The grand event today is that Auréle got his driving license! I went with him to DMV, left him there under a light rain (not the best conditions for taking your driving test), and when I came back an hour later I found him grinning from ear to ear :) He was so excited driving back to his workplace, with the radio finally turned on and the infamous “L” removed from the back of the car (the “L” stands for “Looser”, and all rooky drivers have to have it prominently displayed on the back of the car while learning how to drive). Alas, I depart Genéve at a good time, because this is no longer a safe city for the pedestrian!
Auréle works way out on the northwest of Genéve, and I went with him because I wanted to visit the famous CERN (Centre Europenne de la Recherche Nuclaire).
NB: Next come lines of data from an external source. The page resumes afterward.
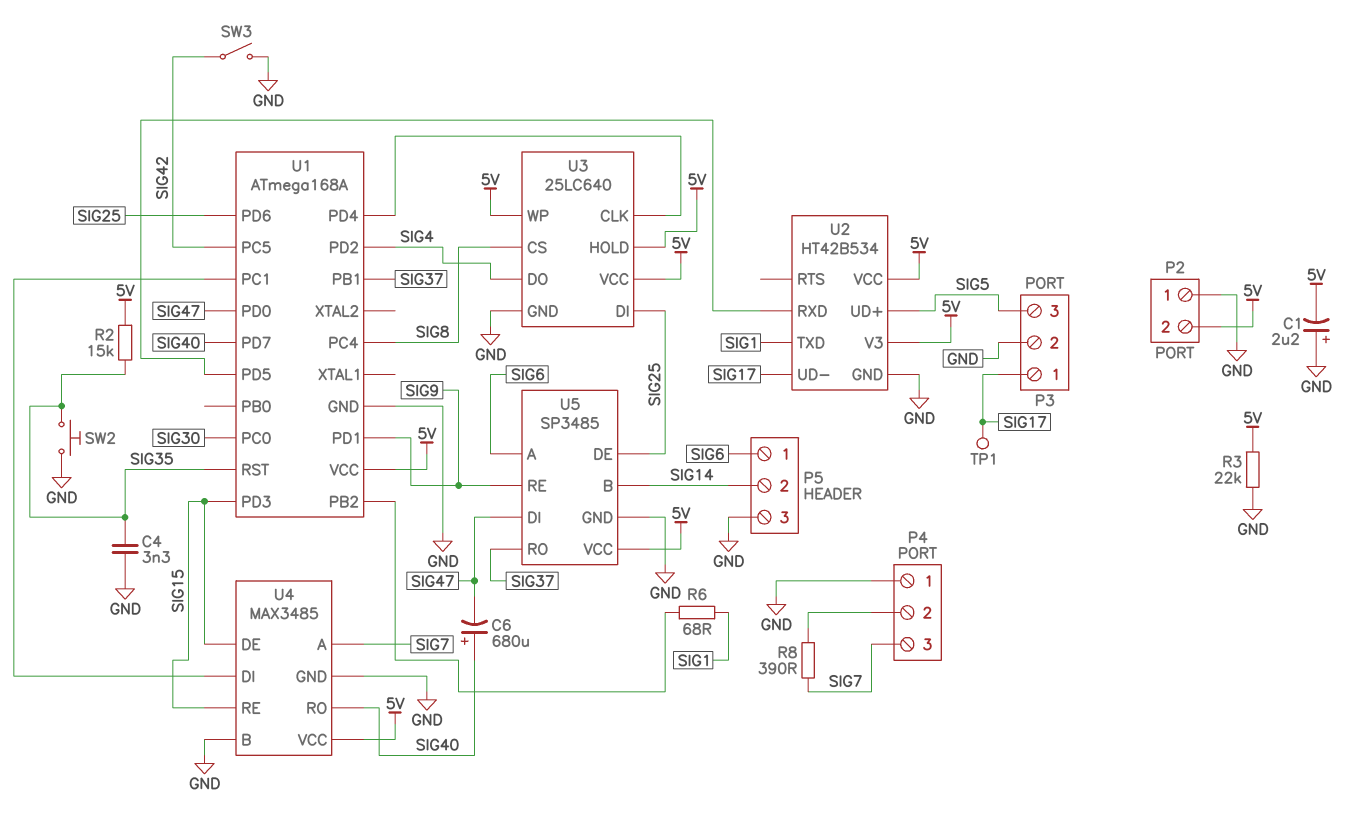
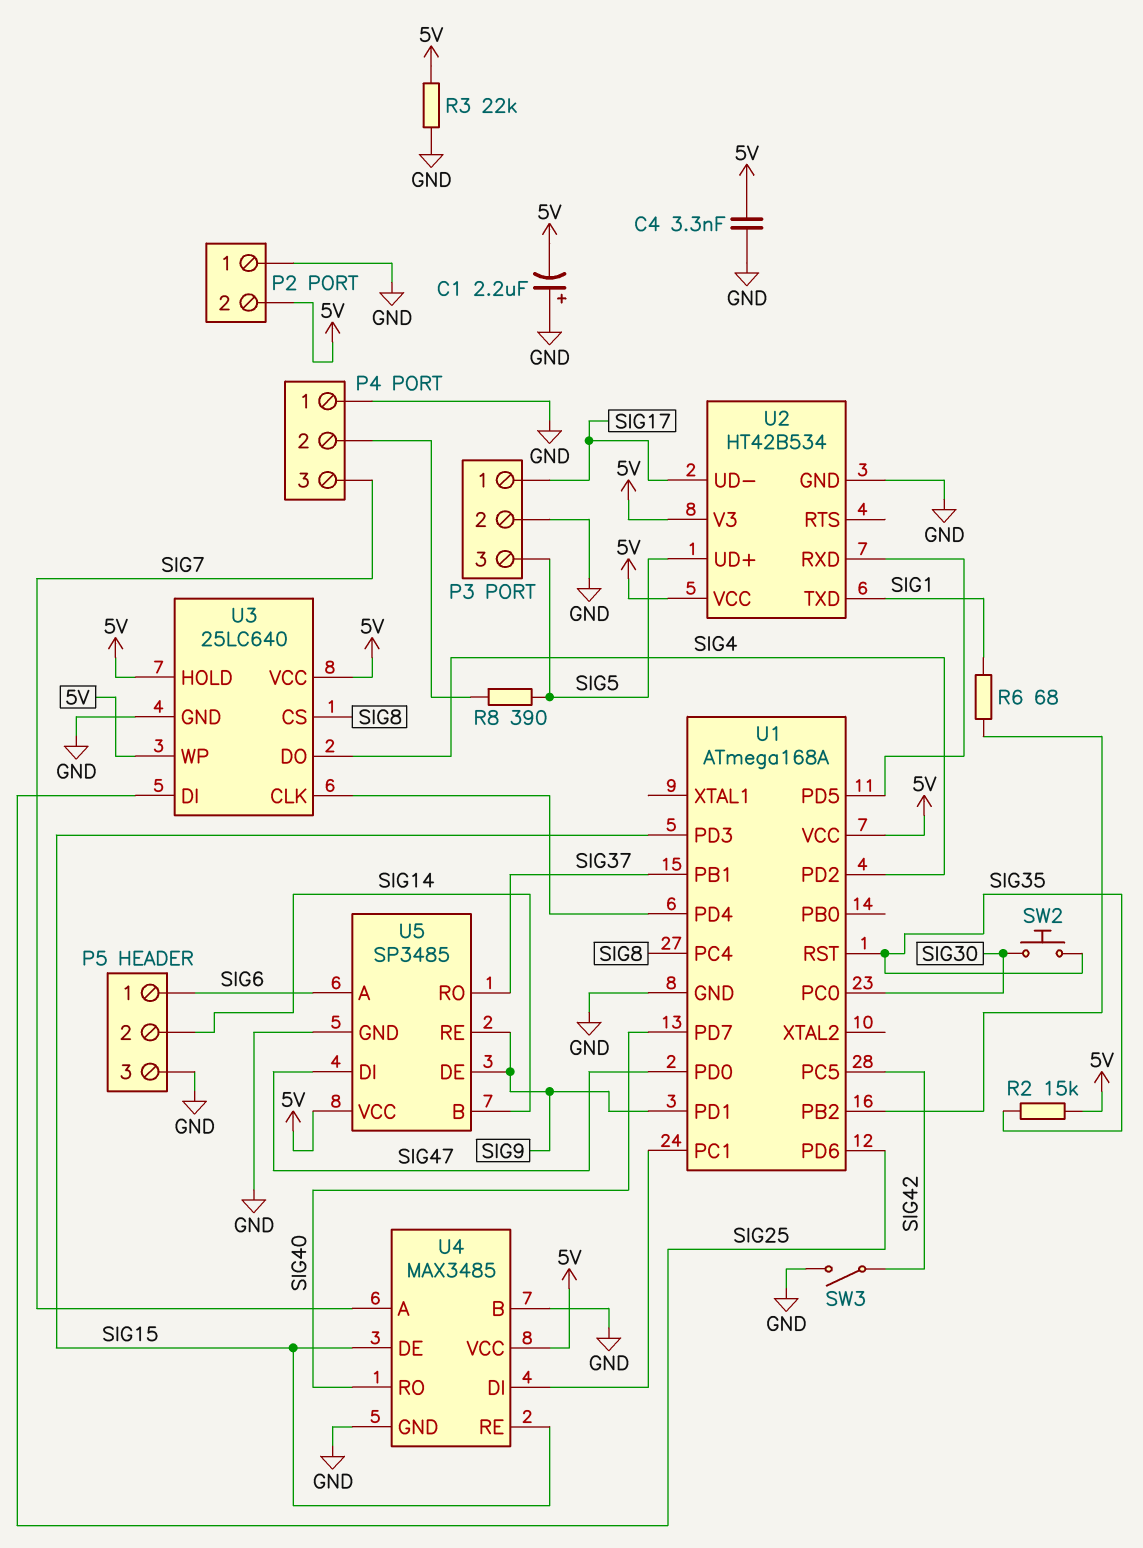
C4: 3.3nF (GND, SIG35) -> 3.3nF (5V, GND)
C6: 680uF (plus SIG40, minus SIG47) -> none
R8: 390 (P4/2, SIG7) -> 390 (P4/2, SIG5)
SW2: button (GND, SIG35) -> button (SIG30, SIG35)
TP1: test point (SIG17) -> none
U5 pin DE: SIG25 -> SIG9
They are one of the foremost research centers for particle and quantum physics, and their main tools are two enormous cyclotron rings excavated deep into the ground (and by enormous I mean that the rings have several kilometers in diameter). Of course they don’t let any yahoo wander through the facilities, but they have a nice museum with the history of research at CERN, and “simple” explanations of what high energy particle physics is all about. I say “simple” because in reality I didn’t understand half of what they were trying to explain :(
Here is a interesting family fact: I have told you about the “boys” and what they do, but I don’t think I have told you what the “girls” are doing. Tina has just started a job with one of the posh hotels in Genéve, as assistant manager of procurement; she thinks she would like to make a career in the hospitality industry, so she is very excited about her work. Elizabeth works as manager of a travel agency, but I haven’t had enough chances to talk with her about the details. Nura is right now taking a brutal set of final exams toward completion of her major in International Relations. The way they do it here, many of the schools offer their exams at the same time and in the same place, a huge concert hall where as many as a 1,000 students take the exam together. They mix them up, so you may be taking your own exam in Economics while the person to your left is taking her exam in Geology and the person to your right is taking his exam in Sociology (still, with 1,000 bodies I don’t see how a few monitors can keep their eye on everybody). There are 8 exams in this round for Nura, and she has to take them on consecutive days, including Saturday. She is a very good student, but as you can imagine she has been looking frazzled over the last few days. And Jennifer? I most confess that until last night I didn’t have the foggiest idea what she did for a living, but took the opportunity to ask when Alexis dropped by for a quick round of ping-pong. It turns out she is the anchorwomen for the newscasts of the local TV station! Sure enough, I turned on the TV and there she was, all professional, introducing the news. Pretty cool job, isn’t it?